Dogwood’s eyes became very wide and he took a careful step forward. “That,” he whispered, “Is not a wraith. Not at all.”
 
The two-legged shadow ended at the four hooves of a stag. He was a pale grey, eyes and antlers bone white. He snarled with a mouth full of sharp red-tinged fangs. Wings splayed out upon his shoulders, feathered in silver and white. A second stag with a dark grey coat came to join him, black-winged with dark eyes and antlers.
 
“Perytons,” Dogwood whispered to himself. “I thought they’d all died.”
 
The Knave pinned back his ears with a snort. “The peryton is a storybook creature, thought up to embolden fawns and fools.”
 
The first peryton blinked once, then barreled into the clearing, scattering the herd to the corners. He reared upon his hind legs, flailing hooves flashing like the edge of a blade. His every move had lightning’s bright swiftness.

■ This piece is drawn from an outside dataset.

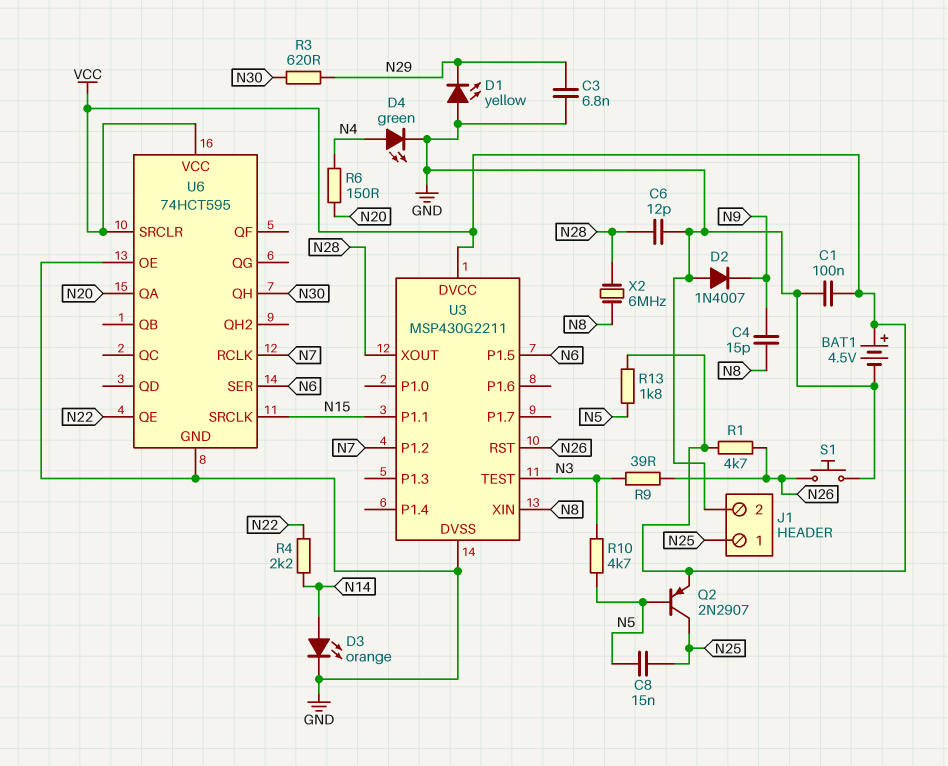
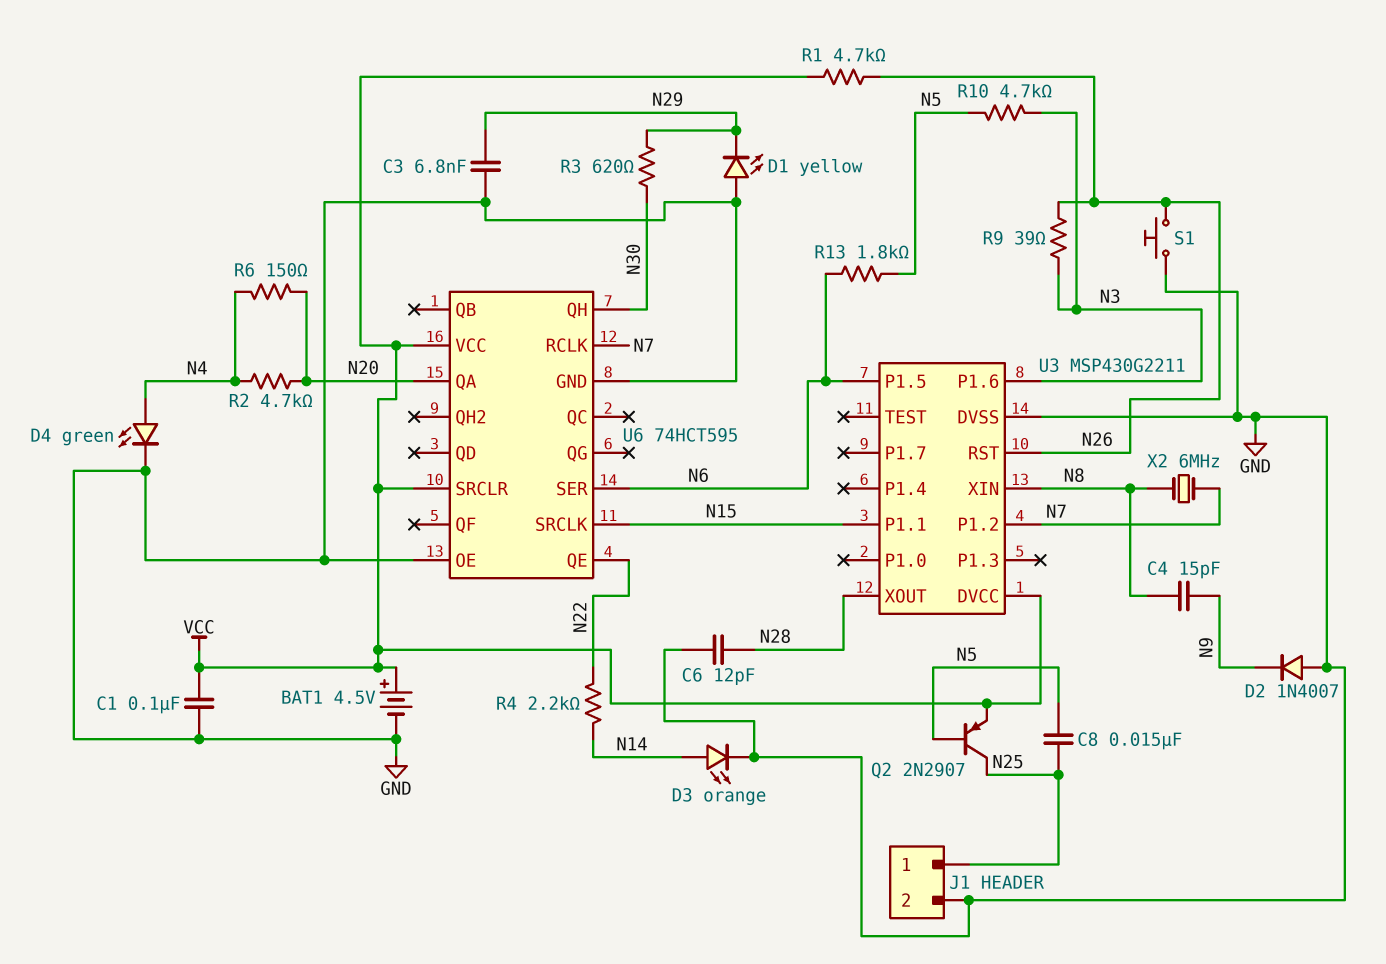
R2: none -> 4.7k (N4, N20)
R13: 1.8k (N5, VCC) -> 1.8k (N5, N6)
U3 pin P1.6: none -> N3
U3 pin TEST: N3 -> none
X2: 6MHz (N8, N28) -> 6MHz (N7, N8)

His brother came close behind, lifting himself into the air in a thunderclap of wings. The peryton passed through the branches unhindered, circling the harts a few times before settling in a branch above Star Swirl’s head. The edge of his feathers burned faint blue.

The unicorn stared up with a foolish grin. “I think I will have to add another bell.” The peryton blinked down at him, humming a roll of thunder and licking wolf blood from his lips.
 
“Look!” Aspen gave a little squeal of delight. “Look, they’re not alone!”
 
True to her word, another deer was coming from the thicket. A younger stag, comet white save for the endless green of his eyes. He came in dignified little steps as the boughs bowed to let him in.
 
From the other side of the clearing came a doe the color of fresh blood. A feathered arrow jutted from the white heart-shaped mark upon her chest, though the doe didn’t seem to notice it. She looked around the copse and smiled. The white stag and the bleeding hart touched noses and walked on. Aspen and Willow watched them with little sighs of wonder.
 
 Three more deer came from the wildwood, though Star Swirl did not know their names. A thin hind that dashed even faster than the perytons. A prancing fawn that couldn’t stop laughing at the whole affair, the laugh itself a rustle of jingle-bells. Poplar skipped behind them, giggling along at the secret joke.
 
Douglas Fir’s mouth went dry as the most beautiful hind he’d ever seen stepped quietly in. She glanced about, unimpressed. A sleeping fox draped itself around her shoulders as a living shawl. It yawned dramatically as Douglas Fir offered the lovely hind a dandelion.
 
Larch stood to the side all by herself. She watched the wonder go quietly by and smiled as her herd of flesh met with the herd of legend.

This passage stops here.